I've worked for a 79 yrs old, stage 6 Alzheimer's client for two years. Her family calls constantly to ask if she's eating, if she's ok. Often commenting I'm not doing my job to other people, when in fact I am. I do document everything thru-out the day. I'm confused on how I'm supposed to keep my client perfectly happy..the husband and children happy at all times. Any ideas on unrealistic expectations?
Suggest to them that if they have doubts regarding your ability to care for their loved one they place cameras around the house. They can then observe in real time whether their loved one is eating and otherwise being cared for to their specifications.

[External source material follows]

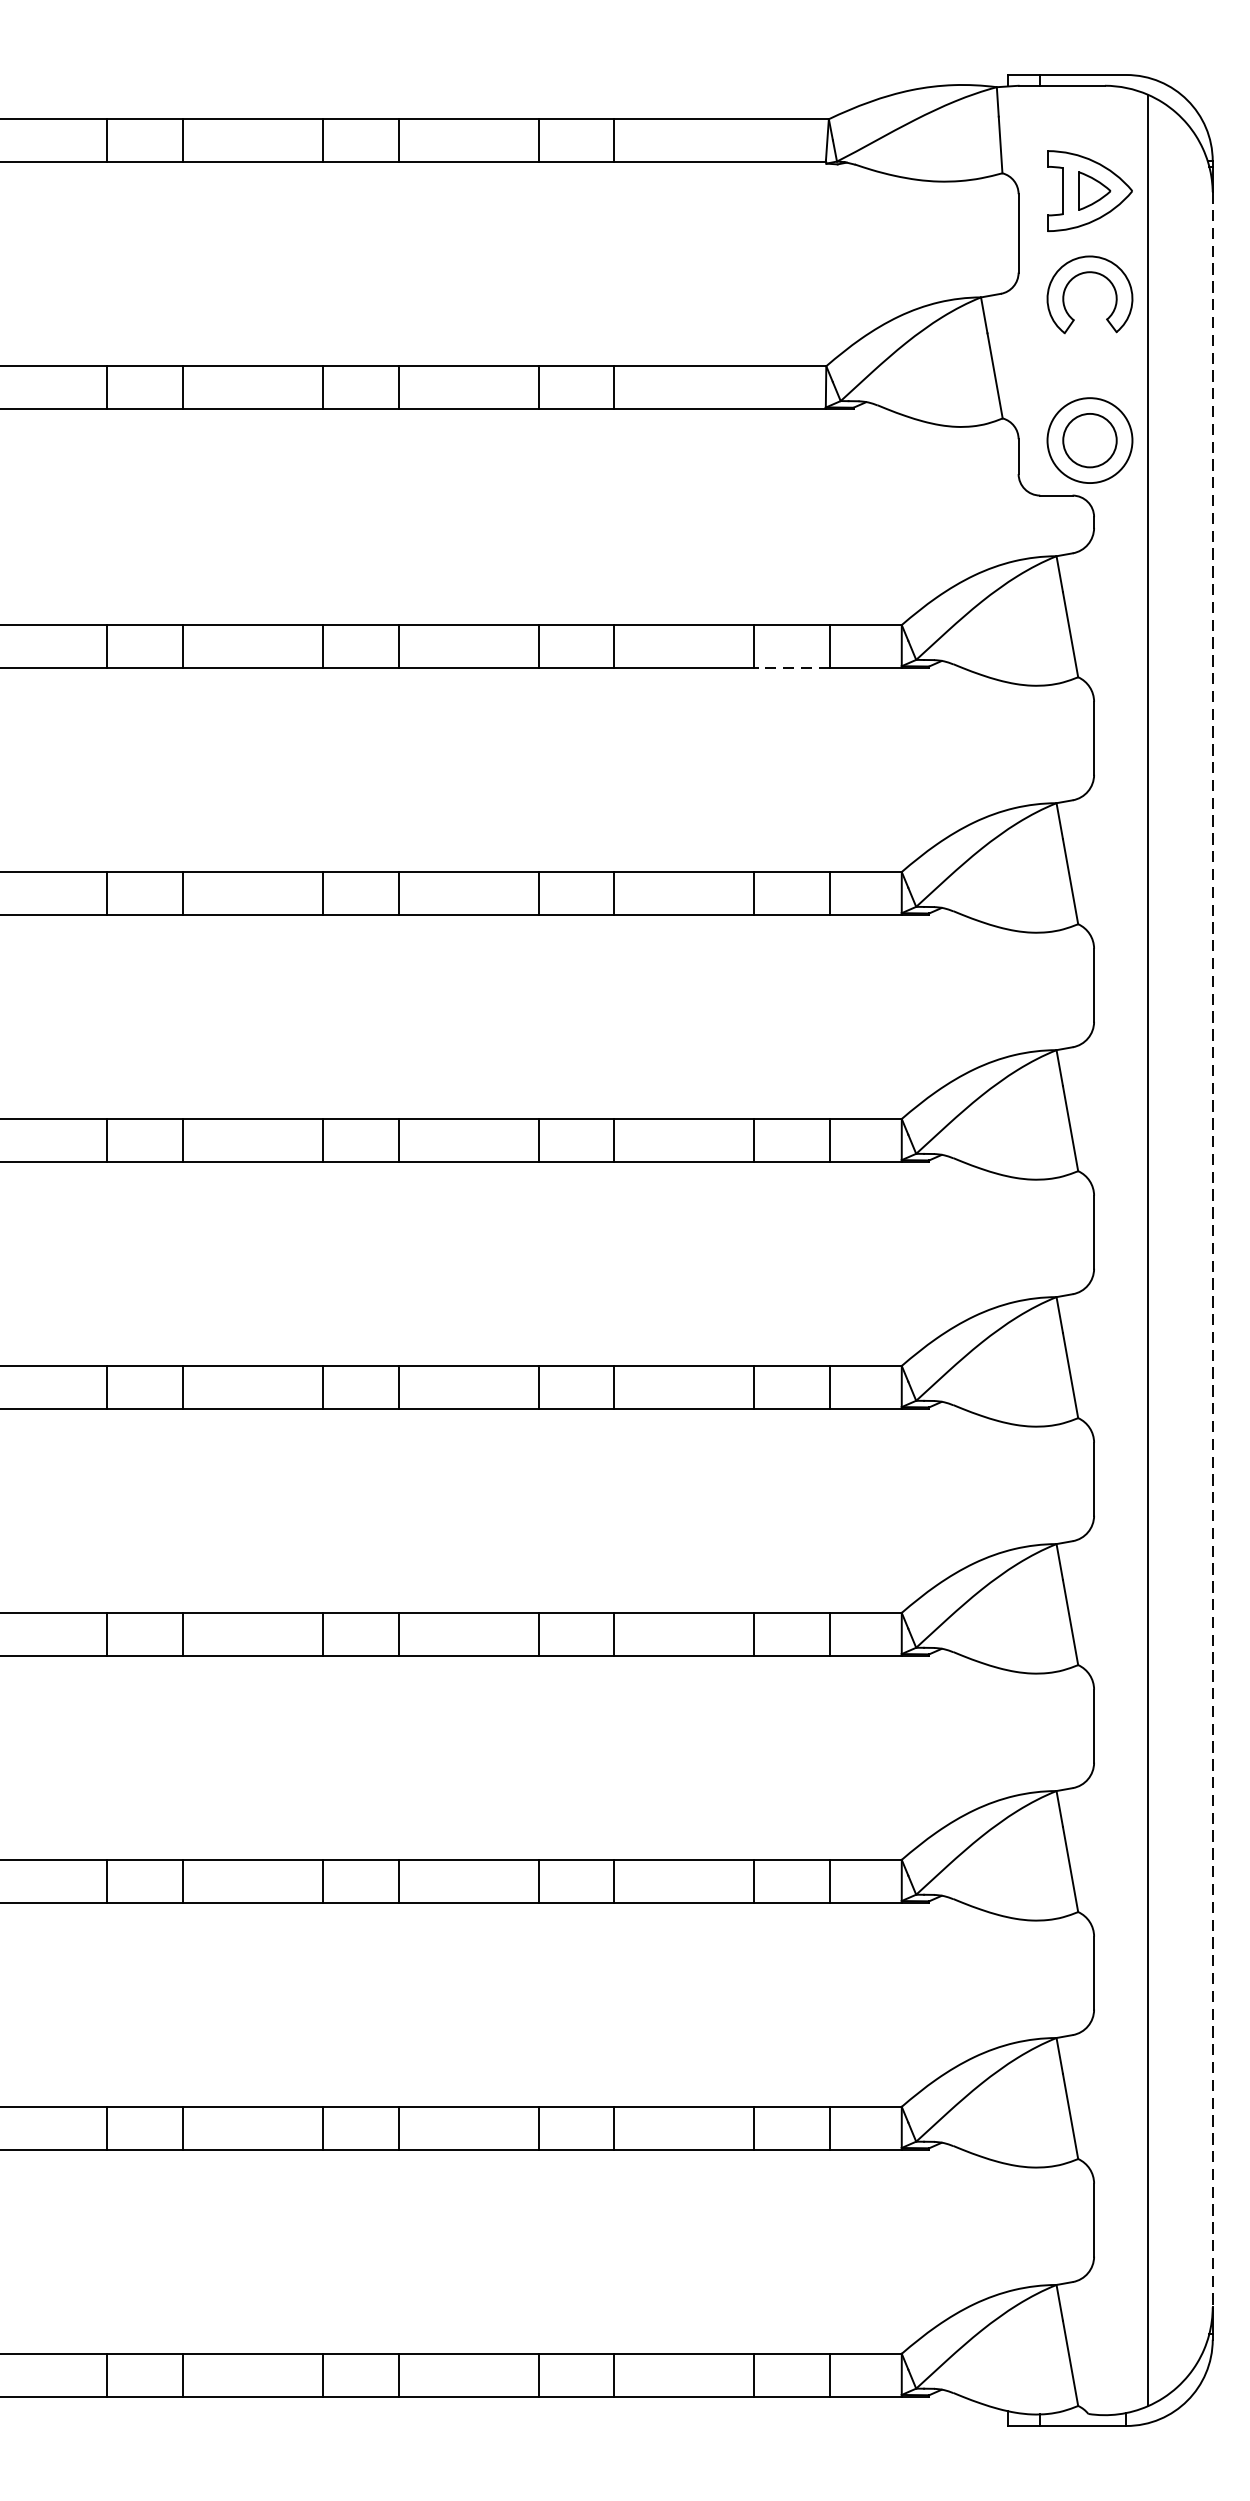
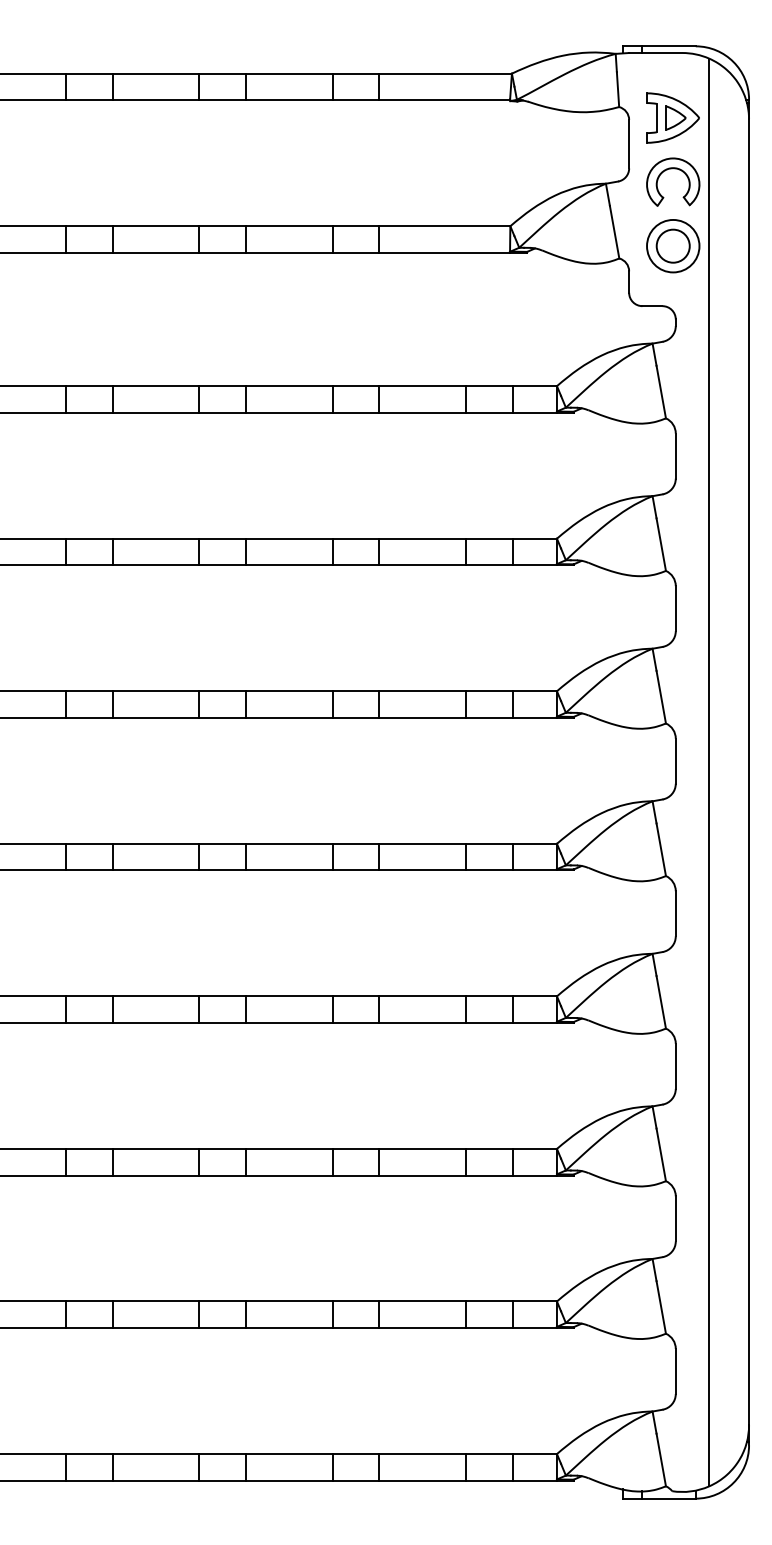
part: (1090, 441) -> (673, 246), moved
line: (790, 667) -> (488, 412), dashed -> solid
line: (1213, 1250) -> (749, 772), dashed -> solid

This would also eliminate the need for constant phone reports.
I would also bring up the commenting to others how they feel you are not doing ur job. If they are not happy then they need to bring it to ur attention so you can correct it. Or, they can find another aide.
You're a saint. Otherwise I'm not sure how you'd have stood this for two years and not thumped anyone! :)
These comments about you to other people, that you're not doing your job... are you sure that's being said and that that's what they mean? And who are these remarks being made to?
As a professional caregiver, you have a duty to your client #1. Then to keep her happy and comfortable must involve ensuring her husband is okay, too #2. Other family members - unless they are officially responsible? - you owe not a thing to, but then again it would be unprofessional to be rude or get into conflict with them. It's fine for them to *ask*, it's not fine for them to meddle.
I wonder if you could point out to whoever is in charge of your contract that their constant calls on your time are detrimental to your work, so perhaps they could streamline the communication amongst themselves?
You do get on all right with the husband, do you? - you must do, surely, or you wouldn't have stayed so long. Has there been any change in him recently?